Below, find the full incident report.










I was ALMOST gonna go with these guys back in 2004 along with their crappy COGENT bandwidth…Ugh
hahaha take care of your own dedicated server man… you have a better chance locking it in your own garage than to deal with their datacenter.
That is just plain stupid.
for many more companies than necessary, it isn’t.
Simon is for real. Anyone who trusts the cloud and outsourced ops is in for what they ask for…
There’s a lot to be said for complete control…and extreme execution speed.
Simply look at Twitter….that piece of shit barely runs…cloud = SLOW.
Yeah, look at Twitter…one of the most successful services of the decade!
You obviously don’t define success to include sustainable businesses.
Bullshit.
Simon, you have no clue..
To some extent I agree but in most cases its just foolish NOT to trust a DC.
If (for example) you are someone like Twitter, then yes it is probably worth the cost of setting up your own mini-DC with a couple of racks and a fiber connection or something..
BUT for users with under say 5 servers its just stupid not to use a decent DC, as a DC *should* have highspeed backbone connections with (in most cases) 3-5 seperate backbone connections. not to mention then (very expensive) UPS and numerous backup systems which can’t really be matched from your garage…
Yeah and I’d like to see your SAS70 audit on your garage data center. Please.
One correction to your post – we stated only one of our nine DATA CENTERS was affected, not one of nine servers.
Rob La Gesse
Director of Customer Development
Rackspace
210-845-4440
Ya you guys must have at least 10-12 servers.
Wait, you have more than 9 servers? Ha ha. Thanks Rob, I’ll fix that.
So much for “This document contains Rackspace proprietary information and may not be distributed.”
Was just thinking that…
Yikes. You’d think they would regularly test these systems.
Do you think they don’t?
It could be just Murphy’s law
Murphy’s law is an adage that broadly states: “Anything that can go wrong, will go wrong.”
)
I don’t run such sites where I make thousands or more hourly. Far from it. So I dont get the big deal.
But when people forgive Microsoft, Google, Oracle and hardware companies for much lerger downtimes and faulty parts, we should probably spare Rackspace for an hour.
(I’m an unrelated “third party”, not a shill
But yes there’s a problem if one machine that is expectd to trip, trips other machines out of service. That should clearly be redesigned. And every other such component should be looked at again. Now is a good time for the review of their entire design, before any thing else fails a few months from now.

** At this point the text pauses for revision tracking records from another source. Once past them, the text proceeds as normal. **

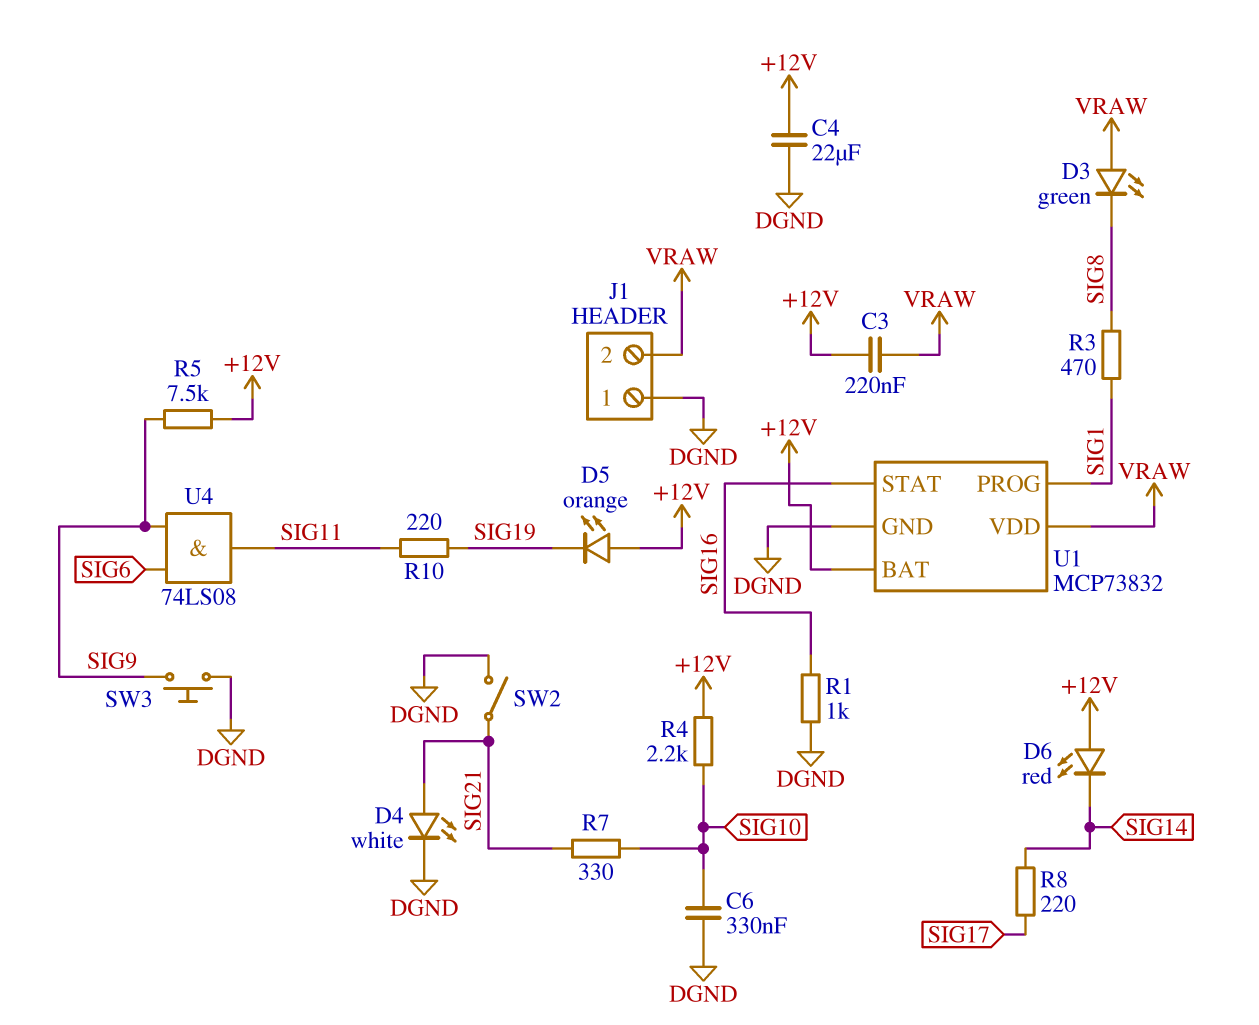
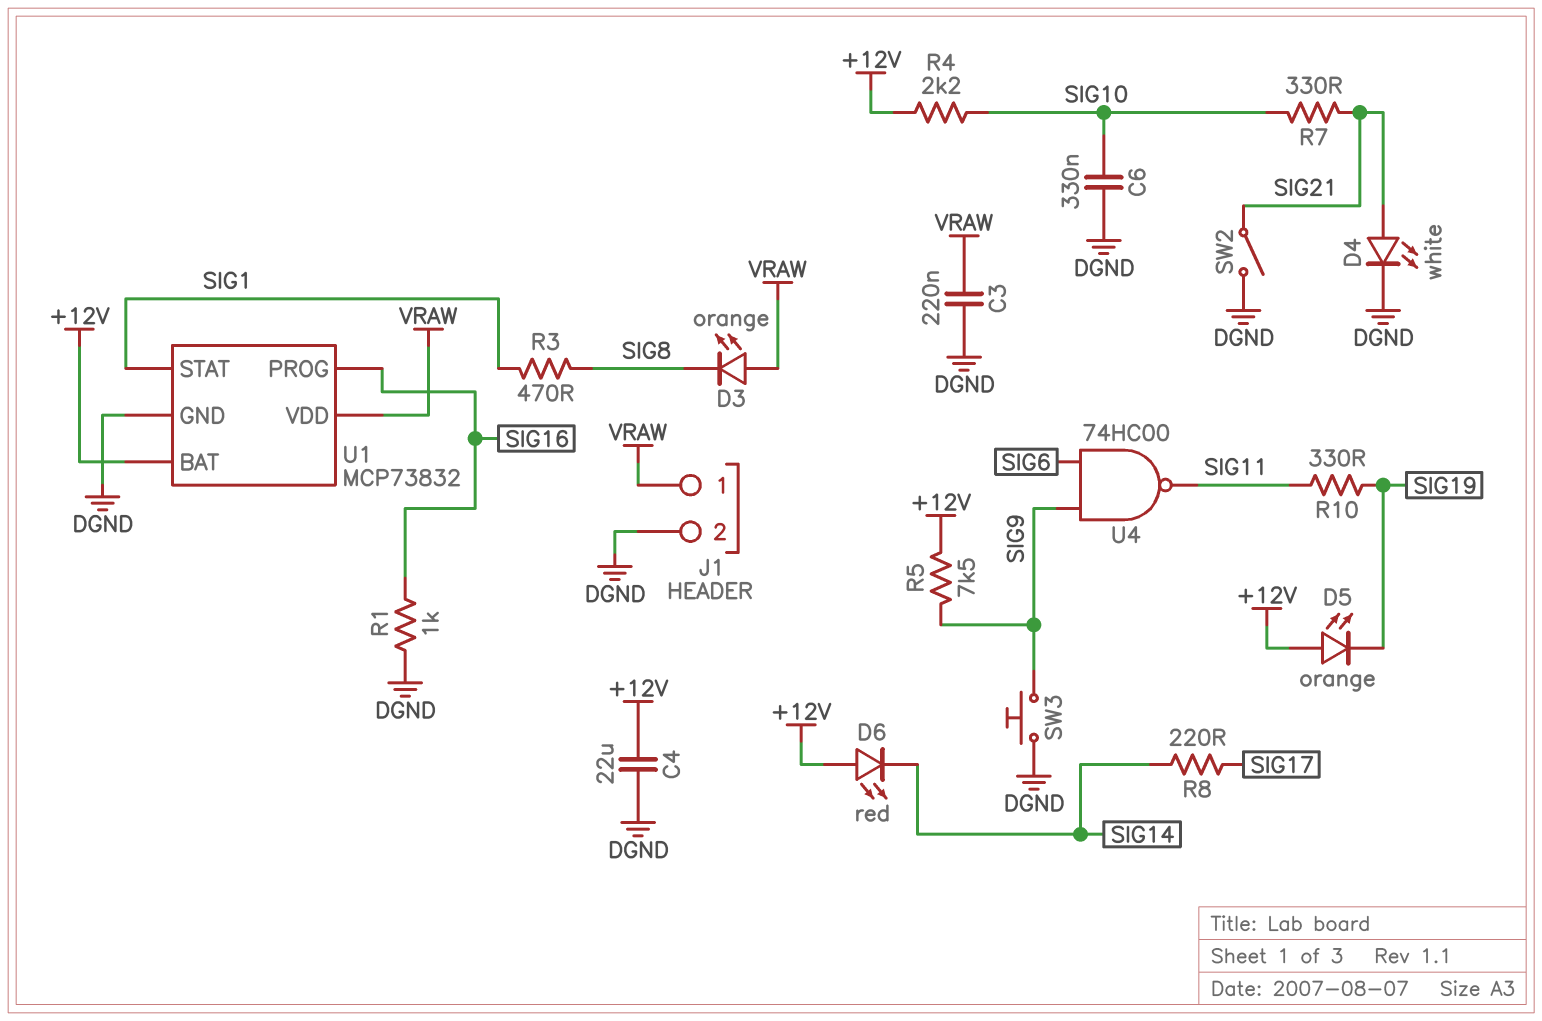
C3: 220nF (+12V, VRAW) -> 220nF (DGND, VRAW)
D3: LED green (A VRAW, K SIG8) -> LED orange (A VRAW, K SIG8)
J1 pin 1: DGND -> VRAW
J1 pin 2: VRAW -> DGND
R10: 220 (SIG11, SIG19) -> 330 (SIG11, SIG19)
U1 pin PROG: SIG1 -> SIG16
U1 pin STAT: SIG16 -> SIG1
U4: AND 74LS08 (in SIG6, in SIG9, out SIG11) -> NAND 74HC00 (in SIG6, in SIG9, out SIG11)

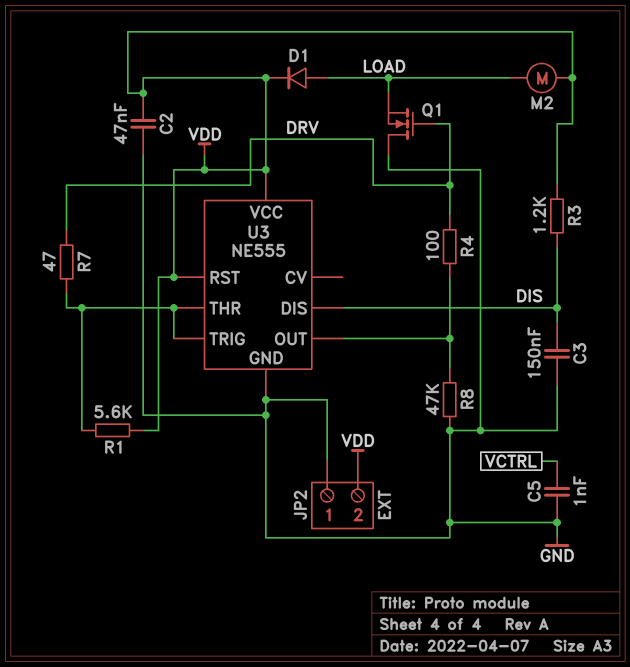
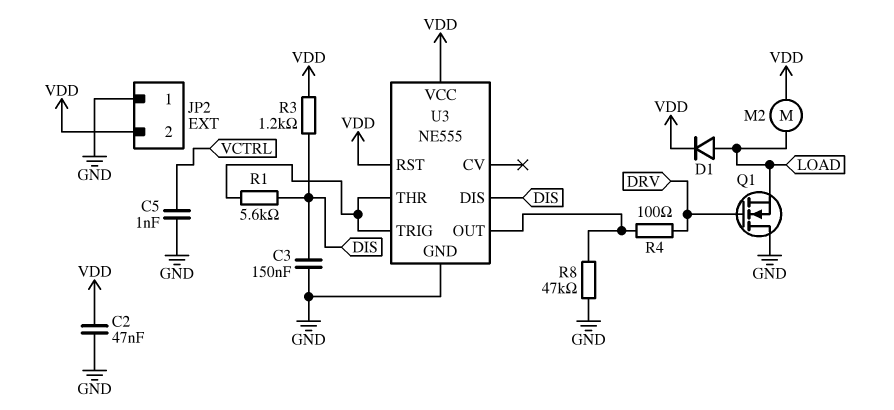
R1: 5.6k (U3/THR, VDD) -> 5.6k (DIS, U3/THR)
R7: 47 (DRV, U3/THR) -> none

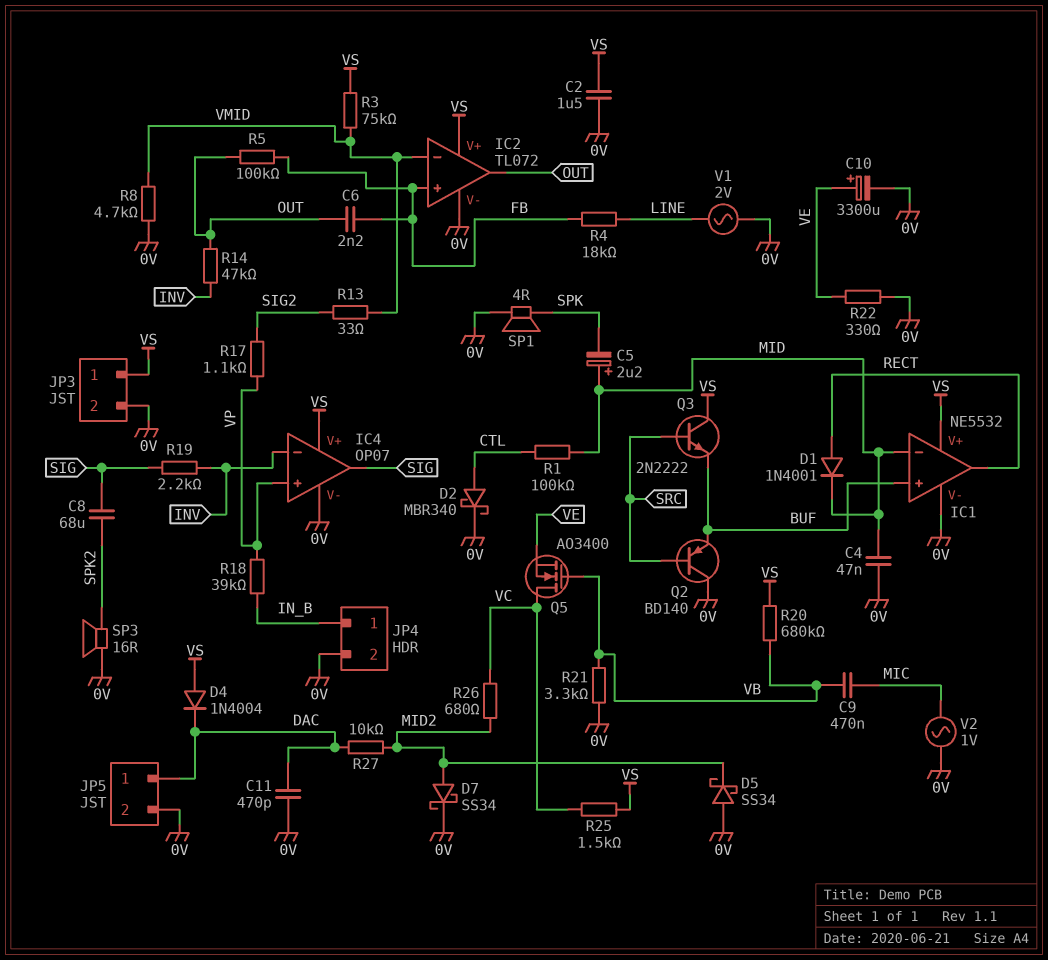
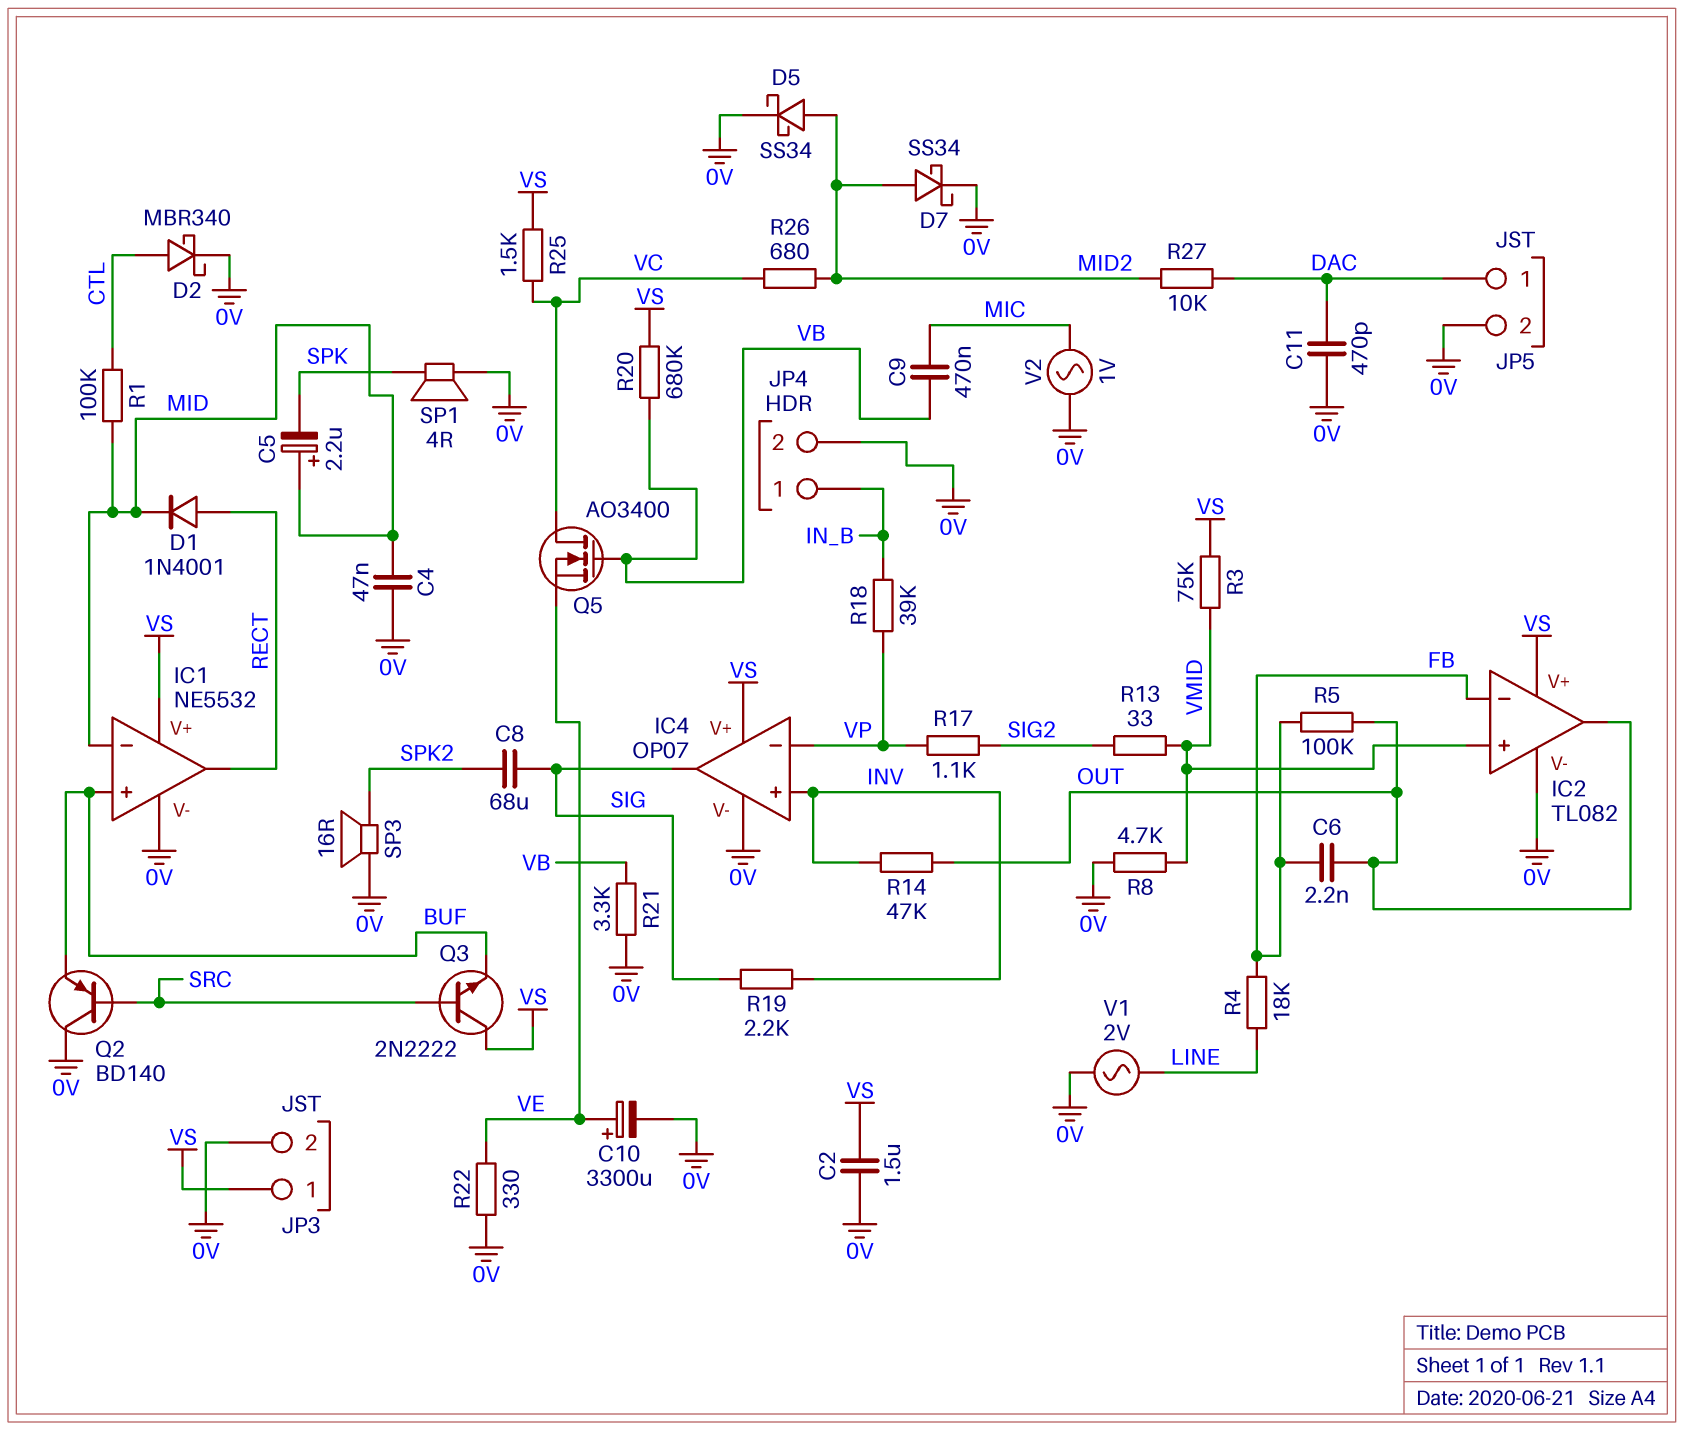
D4: diode 1N4004 (A VS, K DAC) -> none
D5: schottky SS34 (A 0V, K MID2) -> schottky SS34 (A MID2, K 0V)
IC2: TL072 -> TL082
IC2 pin in+: FB -> VMID
IC2 pin in-: VMID -> FB
IC4 pin in+: VP -> INV
IC4 pin in-: INV -> VP

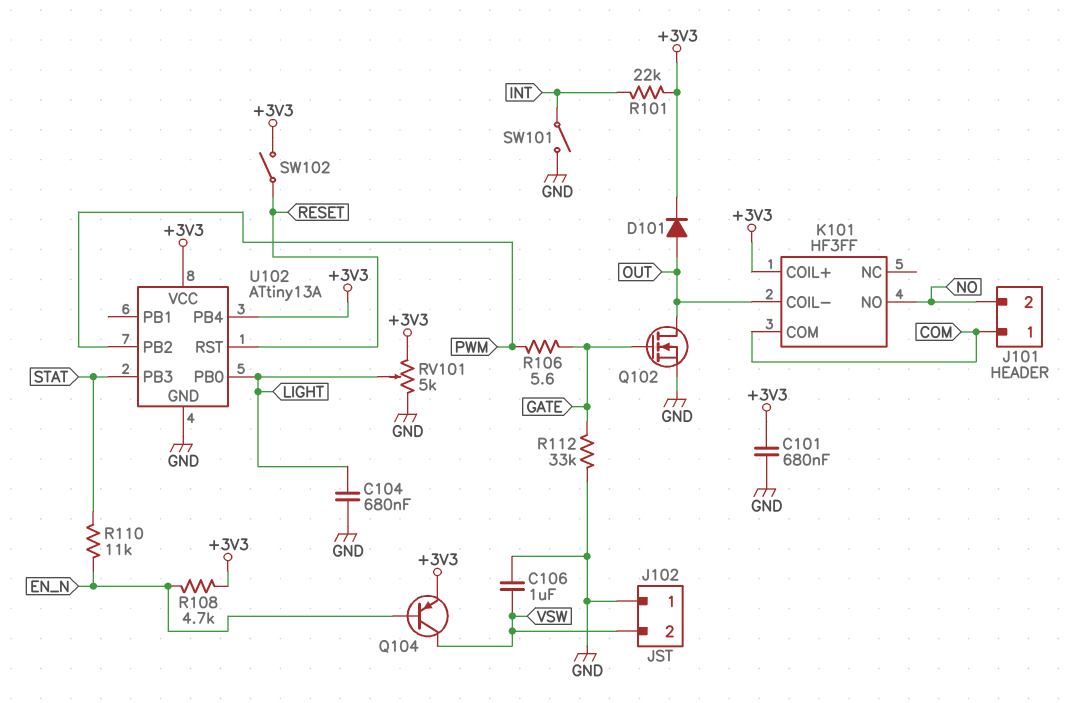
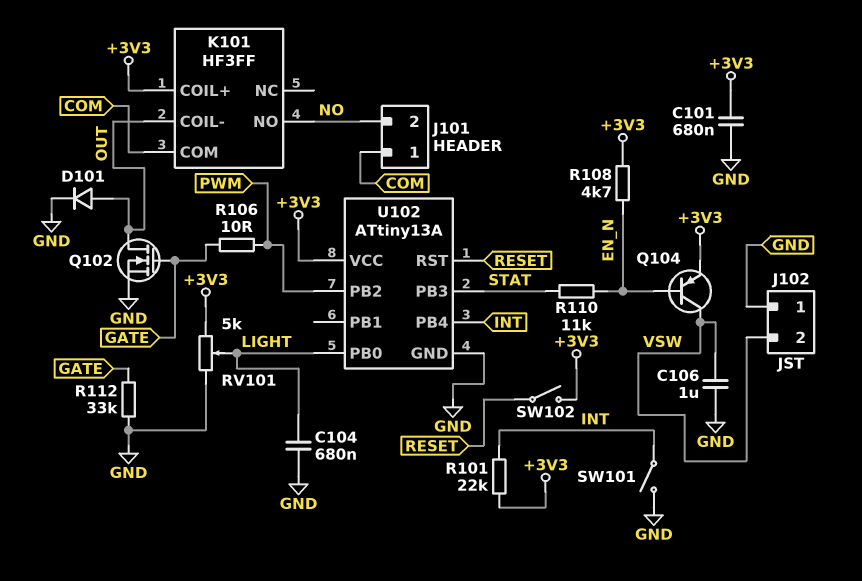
D101: diode (A OUT, K +3V3) -> diode (A OUT, K GND)
R106: 5.6 (GATE, PWM) -> 10 (GATE, PWM)
U102 pin PB4: +3V3 -> INT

I totally agree with that…
While personally i try to hold a very high expectation of companies like Google, (which is why it annoys me so much when they get things so wrong!) everyone falls, its how they deal with it and recover is the important part.
The fact that they had some pretty major failures and were back online in an hour isn’t really too bad.
Seems like in every case of a major host losing power, their backups always fail as well.
To be fair, you wouldn’t hear about the cases where the backup worked.
Still, this happens way too often.
my company has multiple servers hosted at rackspace, all the actual rack units suffered an outage. We have one random box that is a tower unit somewhere else in the building and it continued to function no problem. Which would explain the high profile(rack mounted) sites going down while other sites weren’t impacted.
We will likely be dropping rackspace after this (we use them for hosted Exchange and this is actually our 4th outage in the last couple of weeks).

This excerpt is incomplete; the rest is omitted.